Though their three-level, 7,600-square-foot home offers lots of amenities, owners Charlie Brown and his wife, pediatrician Dr. Louise Tetrick, think its best feature is its windows. Particularly the ones offering sweeping panoramas of nearby Geist Reservoir.
“The views are what it’s really all about,” said Brown, the recently retired president of Bell American Group, which operates more than 200 Taco Bell franchises. “To get up in the morning and see the sunrise over the water, it’s unbelievably beautiful.”
Brown has lived in the Geist area for decades, but it wasn’t until 12 years ago that he bought a lot by the water and built his home from scratch, using the services of builder Dan Elliott. The brick-and-stucco abode is on a cul-de-sac on the lake’s west side. It’s a stretch of geography he’s always coveted.
“I’ve been around the lake for 30 years, and I definitely wanted to be on the west side,” Brown said. “When you’re on the other side, the afternoon sun just burns you up.”
The home’s main entry leads into a great room with a two-story coffered ceiling. The space takes full advantage of its lakeside view via floor-to-ceiling windows. Its other major feature is a 300-gallon saltwater aquarium.
The upper level also includes a den, massive kitchen with granite counters, a dining room, family room and ground-floor master suite. Of course, the suite also offers panoramic water views from its sitting area—as does the master bath’s tub, which sits next to both a fireplace and a window overlooking Geist.
The lower level includes four bedrooms, which see plenty of use. Between them, Brown and Tetrick have four children. The last left home only a few weeks ago, but the couple expects regular return visits. Right now, however, their only “guest” is their labradoodle, Reggie.
The home’s basement level offers a wet bar and game area decorated with framed, signed jerseys from Johnny Unitas and Peyton Manning.
“I was a Colts fan before most people in Indianapolis,” Brown said.

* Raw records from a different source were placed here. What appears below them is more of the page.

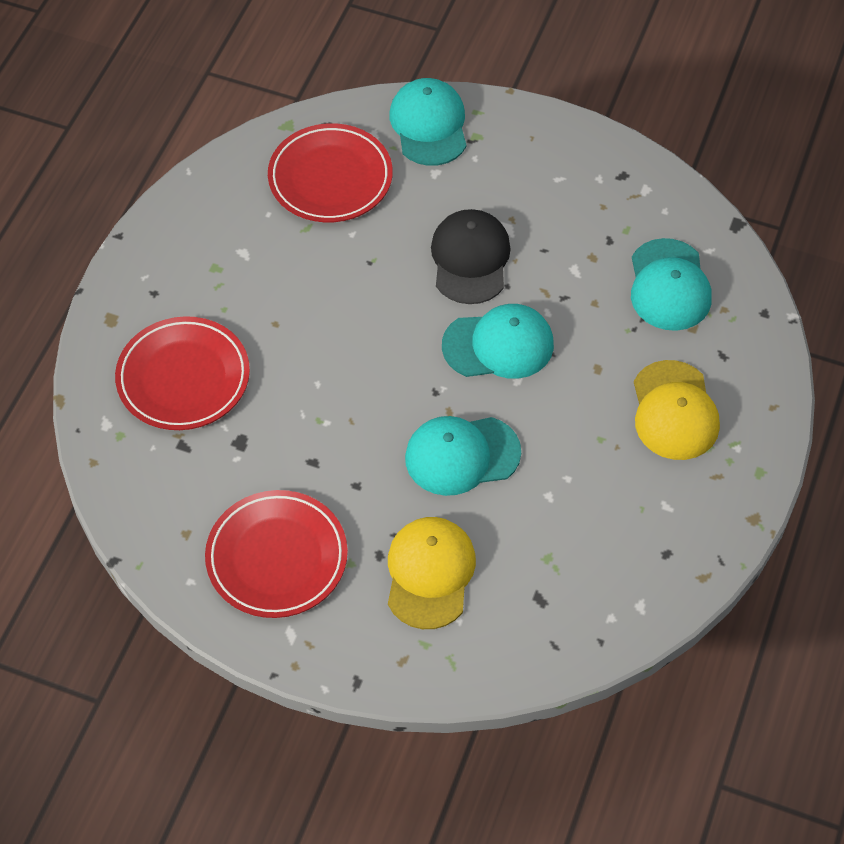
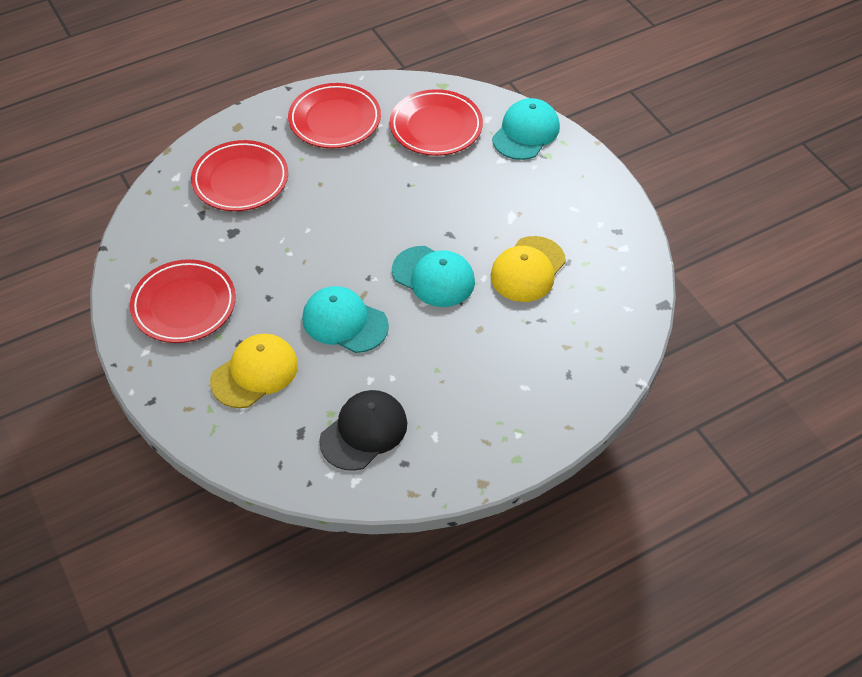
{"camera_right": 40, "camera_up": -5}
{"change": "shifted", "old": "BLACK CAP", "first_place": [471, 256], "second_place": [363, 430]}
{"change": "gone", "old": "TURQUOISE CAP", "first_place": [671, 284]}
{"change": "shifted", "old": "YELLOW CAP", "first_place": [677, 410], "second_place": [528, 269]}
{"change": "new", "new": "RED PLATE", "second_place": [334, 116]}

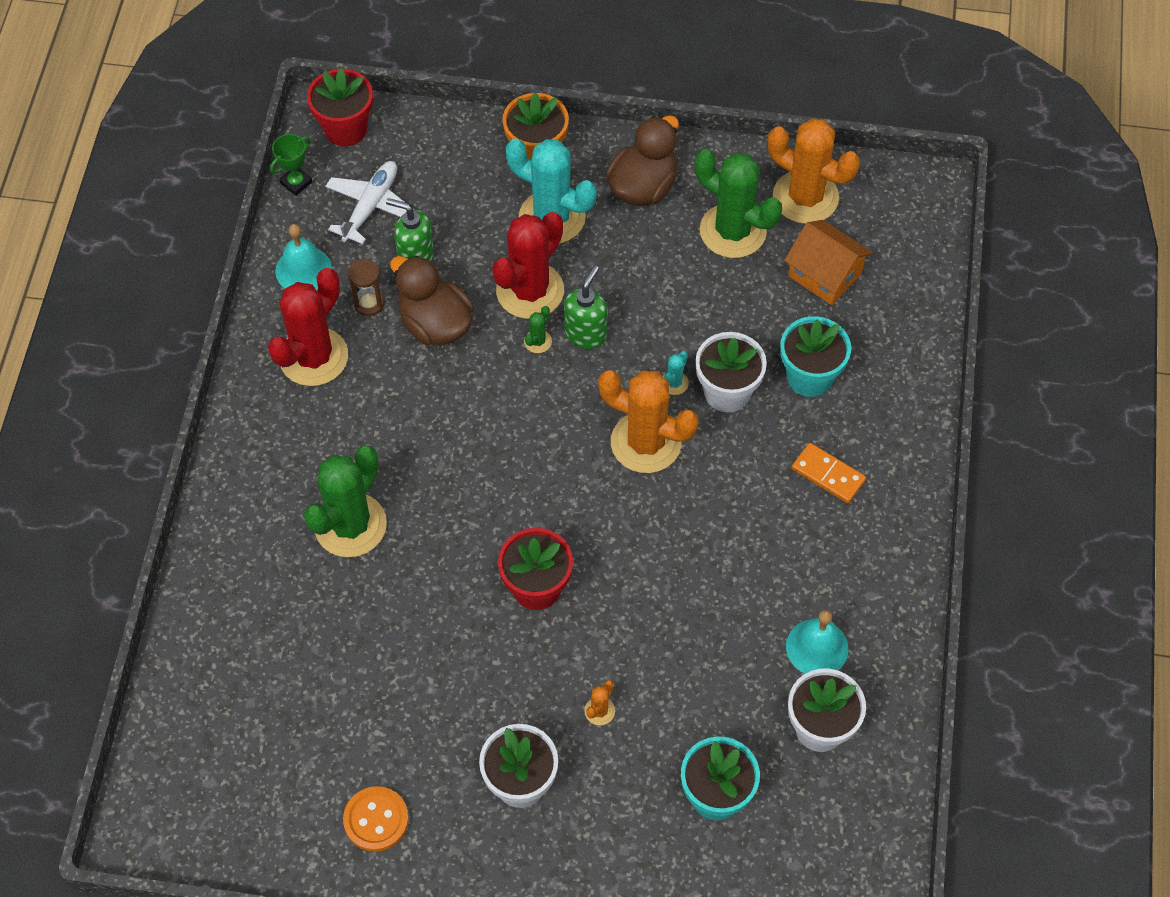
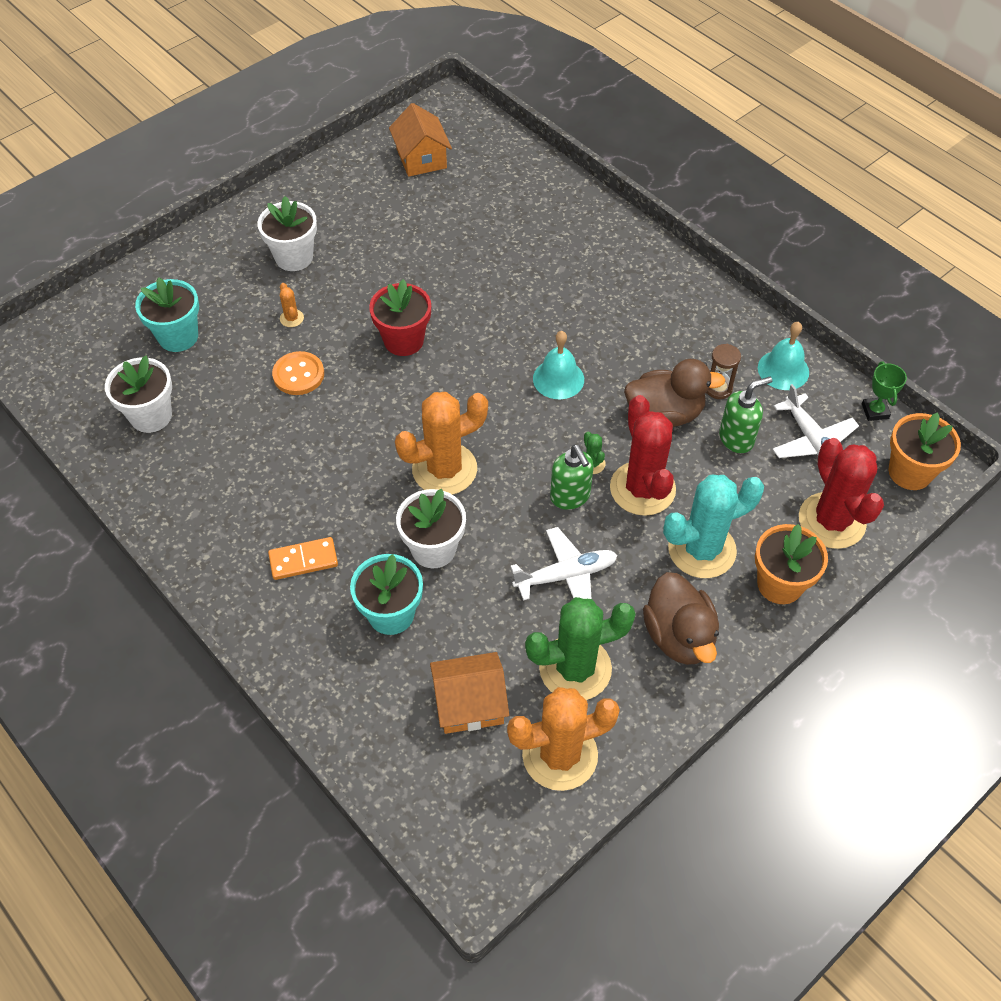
{"camera_right": 130, "camera_up": -5}
{"change": "shifted", "old": "RED CACTUS", "first_place": [308, 327], "second_place": [841, 493]}
{"change": "gone", "old": "GREEN CACTUS", "first_place": [345, 501]}
{"change": "repainted", "old": "RED FLOWER POT", "new": "ORANGE FLOWER POT", "first_place": [340, 107], "second_place": [925, 451]}
{"change": "shifted", "old": "ORANGE BUTTON", "first_place": [376, 819], "second_place": [298, 373]}
{"change": "gone", "old": "TURQUOISE CACTUS", "first_place": [676, 373]}
{"change": "shifted", "old": "TURQUOISE BELL", "first_place": [817, 642], "second_place": [558, 365]}
{"change": "new", "new": "ORANGE HOUSE", "second_place": [420, 140]}
{"change": "new", "new": "WHITE PLANE", "second_place": [563, 564]}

He’s also, almost by default, a fan of the comic strip Peanuts. The house is decorated with lots of Peanuts paraphernalia, from sketches to full-blown paintings.

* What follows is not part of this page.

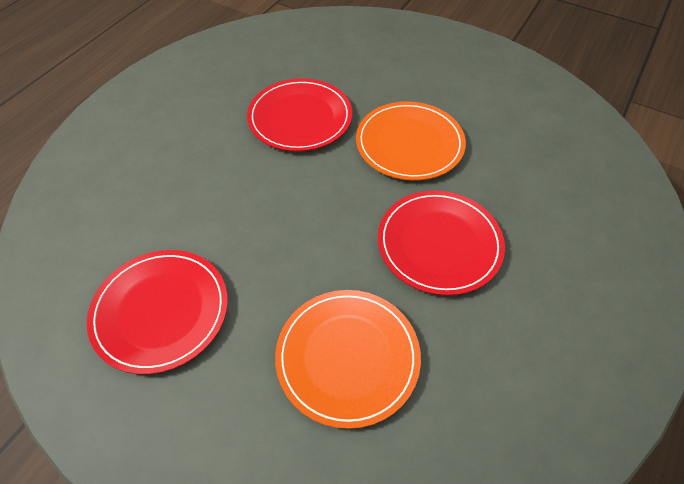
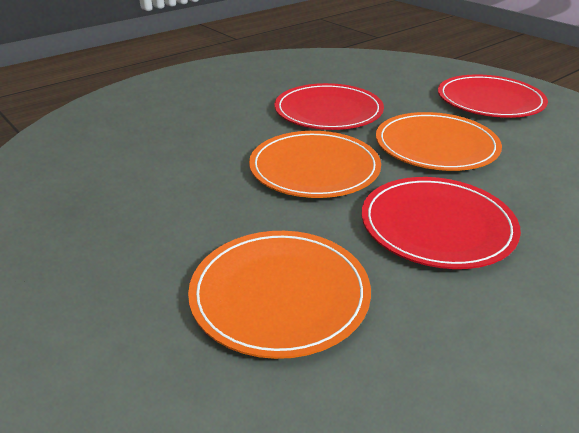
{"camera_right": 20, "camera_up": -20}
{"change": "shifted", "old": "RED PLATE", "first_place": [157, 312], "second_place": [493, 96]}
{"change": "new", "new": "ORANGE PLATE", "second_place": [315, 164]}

“Some I’ve collected on my own, and an awful lot I’ve gotten as gifts,” said Brown—who was born in 1949, the same year Charles Schulz launched the strip.
The basement also includes a large filtration system for the top-level saltwater aquarium. It’s secreted away in a closet.
Brown, something of a fish fan, also keeps a large outdoor koi pond that he designed himself. Fed by three artificial streams, it dominates the home’s steep, smallish back yard.
The fish are large, colorful and friendly, which sometimes poses a problem. The couple has occasionally caught blue heron wading in the pond, trying to make a meal of them. Fortunately, a bald eagle that also resides along the bank hasn’t bothered them.
“The eagle has left us alone,” Brown said. “It will go out and get fish out of the lake. It’s interesting to see him eating fish out there.”
The eagle’s activities can be observed from a wooden deck that perches atop the property’s boat dock. Instead of floating on the lake, the dock is literally a waterside garage, with a concrete floor that allows the couple’s boat to be hauled up and out of the water.
“In the fall when the leaves are changing, it’s just so peaceful out there,” Tetrick said of the outdoors.
Though the two love the lake, they recently decided to build a house on a piece of historic property—one with no waterfront view. With somewhat mixed feelings, they’re offering their current abode for sale at $1.45 million through Berkshire Hathaway’s The Richwine Group.